Item 3. LEGAL PROCEEDINGS
-----------------
There are no pending legal proceedings, other than ordinary routine litigation
incidental to the business, to which the Partnership is a party or of which any
of its properties is the subject.
Item 4. SUBMISSION OF MATTERS TO A VOTE OF SECURITY HOLDERS
---------------------------------------------------
There were no matters submitted to security holders for a vote during the fourth
quarter of the fiscal year covered by this report.
PART II
-------
Item 5. MARKET FOR THE PARTNERSHIP'S UNITS AND RELATED SECURITY HOLDER MATTERS
----------------------------------------------------------------------
A public market for the Partnership's units does not exist and is not likely to
develop. As of February 28, 1996, there were approximately 3,160 persons
holding an aggregate of 241,622 units.
Cash distributions paid to limited partners since December 31, 1993 are as
follows:
<TABLE>
<CAPTION>
Per $1,000
Originally
Date Paid Amount (1) Invested (2)
- --------- ---------- ------------
<S> <C> <C>
February 1996 $100,000 $4.09
August 1995 $ 50,000 $2.04
May 1995 $ 50,000 $2.04
February 1995 $ 50,000 $2.04
November 1994 $100,000 $4.09
August 1994 $125,000 $5.11
May 1994 $125,000 $5.11
February 1994 $100,000 $4.09
</TABLE>
(1) Amounts exclude General Partner participation.

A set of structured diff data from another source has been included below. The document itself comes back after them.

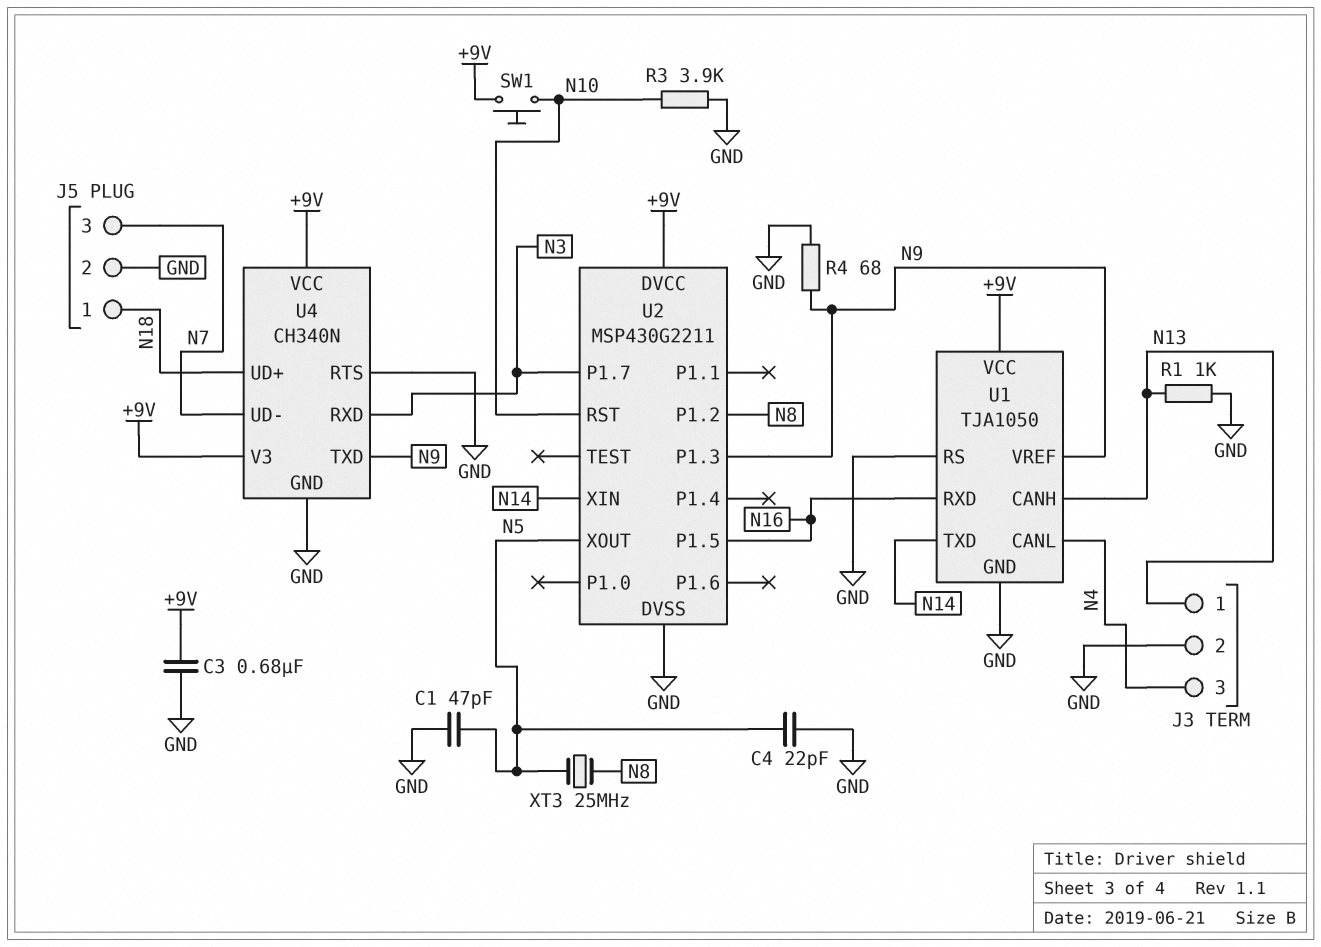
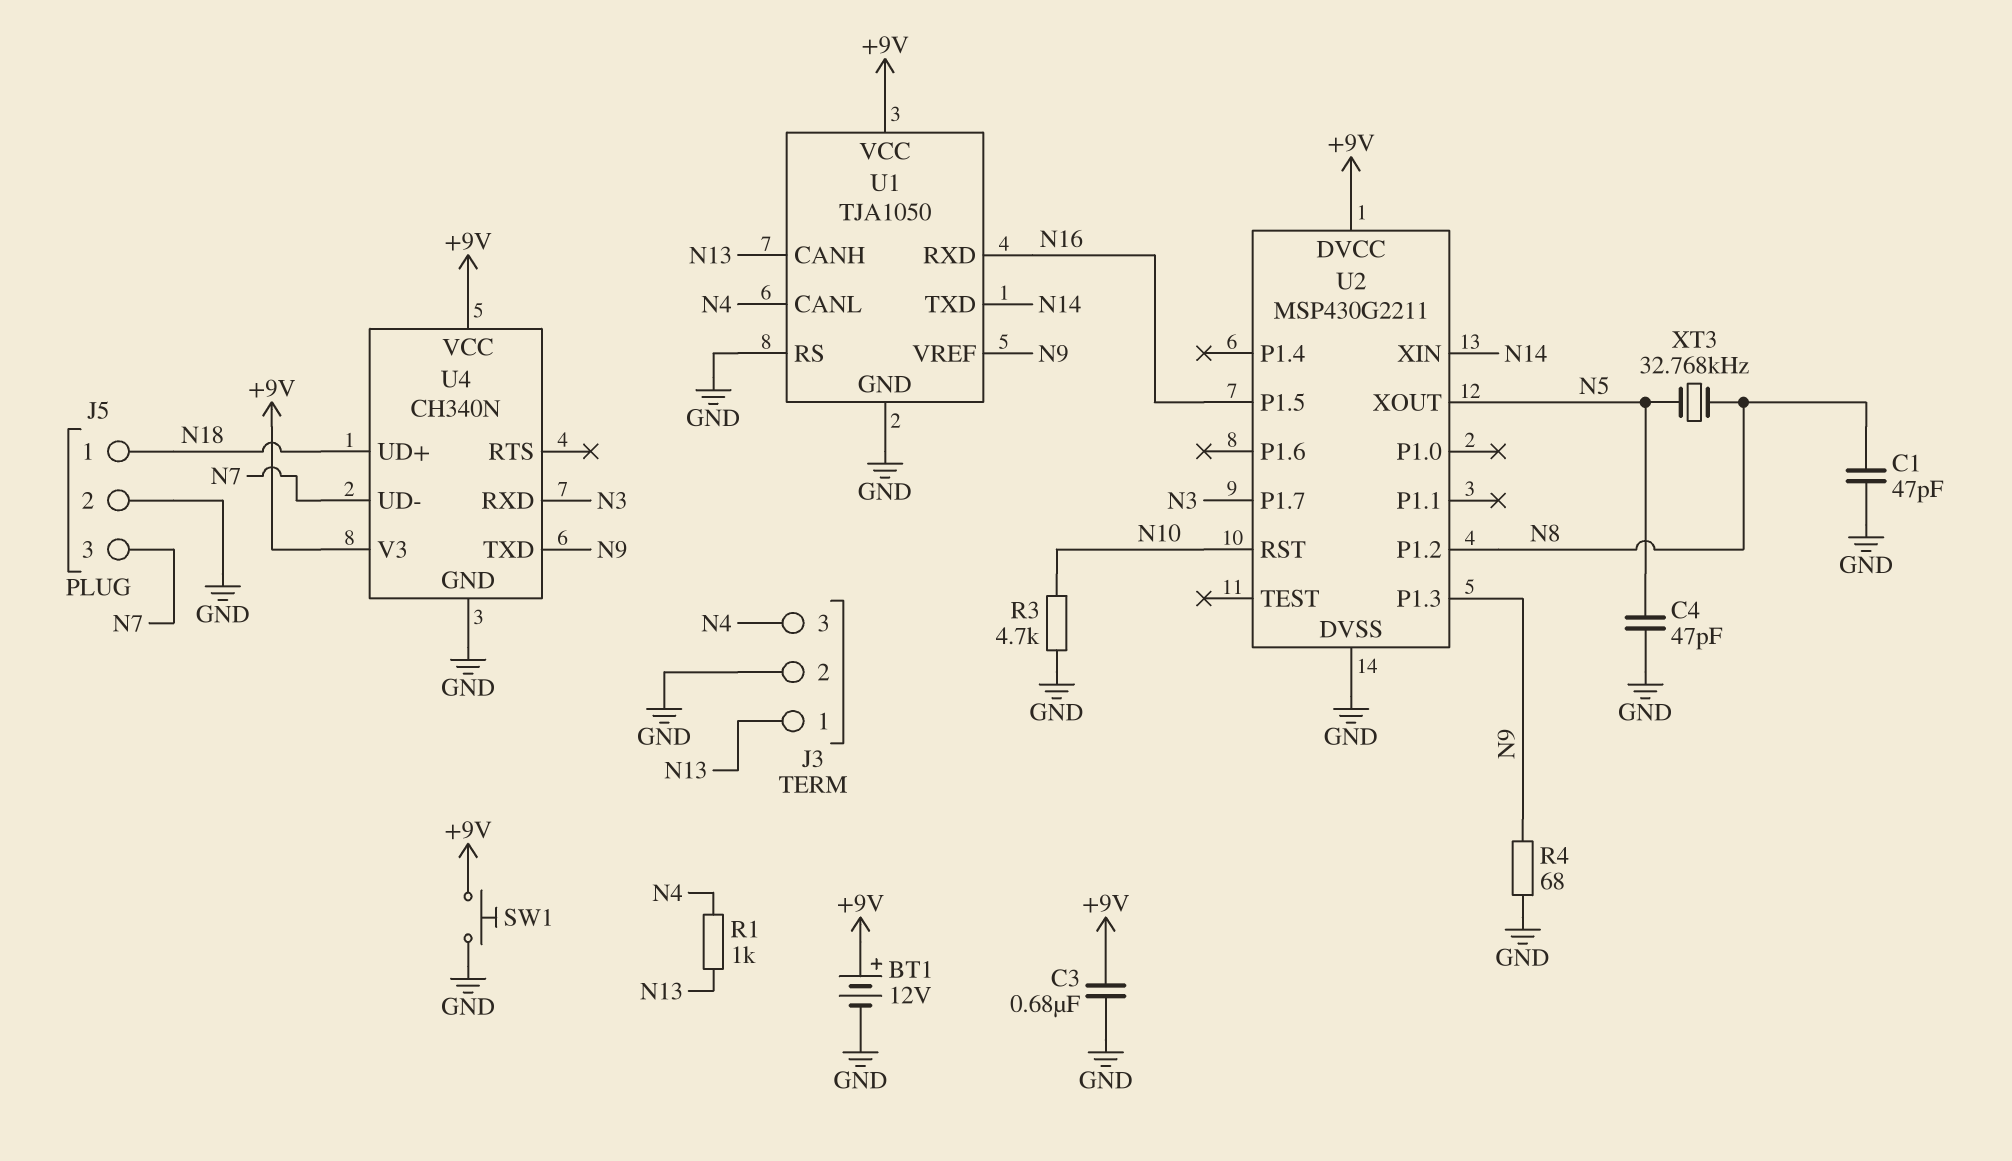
BT1: none -> 12V (plus +9V, minus GND)
C1: 47pF (GND, N5) -> 47pF (GND, N8)
C4: 22pF (GND, N5) -> 47pF (GND, N5)
R1: 1k (GND, N13) -> 1k (N4, N13)
R3: 3.9k (GND, N10) -> 4.7k (GND, N10)
SW1: button (+9V, N10) -> button (+9V, GND)
U4 pin RTS: GND -> none
XT3: 25MHz (N5, N8) -> 32.768kHz (N5, N8)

(2) Computed based on $24,472,900 original investment.
Cash distributions paid to the General Partners since December 31, 1993 were
$6,000. The General Partners expect that the Partnership will make cash
distributions on a semi-annual basis in the future.
6
<PAGE>
Item 6. MANAGEMENT'S DISCUSSION AND ANALYSIS
------------------------------------
a) Liquidity and Capital Resources
-------------------------------
The Partnership's primary sources of cash during the years ended December 31,
1995 and 1994 were from the operations of its investment properties, cash
distributions from joint ventures and proceeds from a mortgage note payable.
The primary uses of cash during the same period were for investments in joint
ventures and cash distributions to partners.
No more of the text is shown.